Poi la coda dell’Heinkel si alza maestosamente. E inesorablmente l’aereo scompare nei flutti. Ci sono due corpi a bordo, l’equipaggio di un bombardiere tedesco di quel tipo è composto da cinque persone. E solo tre sono fuori.

Il silenzio avvolge l’aereo non appena taglio il motore, la capottina aperta. Apro anche il piccolo sportello laterale che a sinistra facilita l’accesso alla snella fusoliera. Cotts è già sceso e si avvicina.
«Devi pagare da bere, Bill. Hai avuto il tuo battesimo del fuoco.»
Scuoto la testa.
«No ho sparato un colpo, tenente.»
«Hai rischiato la vita, vecchio mio. E poi ora basta con i gradi. Mi chiamo Tom.»
Annuisco e comincio ad alzarmi per scendere. Mi rendo conto che sono stato graziato. E che ho aiutato Cotts a spedire due persone che nemmeno conosco in fondo alla Manica. Due che volavano. Come me.
La morte è cosi impersonale quando sei in cielo. Spari all’aereo non a delle persone. L’aereo cade, va a fuoco, si schianta. Realizzi solo dopo che a bordo ci sono esseri umani. Che amano il cielo come lo ami tu. Perché in volo ci va solo una razza speciale di persone. Che cerca le ali che la natura non gli ha dato ma che loro sentono di possedere. Ali invisibili.
Sono uscito vivo dal mio primo combattimento. E sono sfacciatamente contento.
Vengo a sapere che il gruppo è stato intercettato dagli Hurricane di Biggin Hill e che non è riuscito a raggiungere l’obiettivo.

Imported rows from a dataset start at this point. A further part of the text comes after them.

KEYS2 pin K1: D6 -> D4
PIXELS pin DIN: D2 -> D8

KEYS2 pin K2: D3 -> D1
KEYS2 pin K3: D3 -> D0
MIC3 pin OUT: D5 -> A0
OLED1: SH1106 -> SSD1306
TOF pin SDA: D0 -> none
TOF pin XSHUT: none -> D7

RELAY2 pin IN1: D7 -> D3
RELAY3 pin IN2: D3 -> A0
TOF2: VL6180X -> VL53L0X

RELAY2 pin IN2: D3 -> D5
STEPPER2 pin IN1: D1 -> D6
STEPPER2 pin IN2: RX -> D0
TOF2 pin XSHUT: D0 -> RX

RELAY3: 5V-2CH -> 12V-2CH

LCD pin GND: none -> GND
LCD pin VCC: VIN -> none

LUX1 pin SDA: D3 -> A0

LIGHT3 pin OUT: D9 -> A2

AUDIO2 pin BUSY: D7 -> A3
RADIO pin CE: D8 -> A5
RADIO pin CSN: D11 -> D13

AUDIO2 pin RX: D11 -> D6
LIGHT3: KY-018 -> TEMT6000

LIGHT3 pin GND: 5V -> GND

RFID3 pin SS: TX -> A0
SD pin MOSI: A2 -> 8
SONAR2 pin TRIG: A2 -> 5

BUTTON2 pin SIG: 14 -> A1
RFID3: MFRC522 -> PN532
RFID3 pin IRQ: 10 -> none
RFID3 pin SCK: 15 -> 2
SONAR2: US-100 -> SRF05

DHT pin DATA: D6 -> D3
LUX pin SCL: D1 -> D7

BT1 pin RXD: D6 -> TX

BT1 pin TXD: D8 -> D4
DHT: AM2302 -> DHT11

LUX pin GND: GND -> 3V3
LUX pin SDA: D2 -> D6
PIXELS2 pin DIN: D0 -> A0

Hanno perso tre caccia Bf110 e altri cinque bombardieri He111. Una giornata storta per Göring. Noi abbiamo perso due Hurricane, però. Uno dei piloti si è salvato lanciandosi con il paracadute. Dell’altro non se ne sa niente.
Io odio lanciarmi con il paracadute. Non so cosa succederà quando e se sarò costretto a farlo. Sei impotente, sei in balia del vento, degli elementi. Non puoi fare niente tranne aspettare l’impatto dei tuoi piedi sul suolo.
Scendo a terra. Il paracadute chiuso mi ballonzola sul sedere. Non è come quando sono seduto nella fusoliera del mio caccia. Tutto mi costa fatica: muovermi, girarmi, parlare. Solo pensare è rimasto uguale. Ma mentre piloto le cose sono facili, il pensiero si traduce in azione immediata, a terra non è così. A terra diventa tutto così terribilmente lento, goffo. Pesante.
Ma sono vivo. E devo pagare da bere a tutti, perché ho avuto il mio primo combattimento.
La Morte Blu mi ha risparmiato, per ora. E c’è ancora tanto da fare. Siamo ad Agosto. E i Tedeschi continuano ad arrivare. A seminare morte. Oggi è lunedì. Se arriverò vivo a lunedì prossimo avrò superato la mia aspettativa di vita come pilota della RAF.
E forse, un giorno, rivedrò Emily.

1st Lt. Bill Wilson, RAF, 611.mo Sq. 10 Agosto 1940.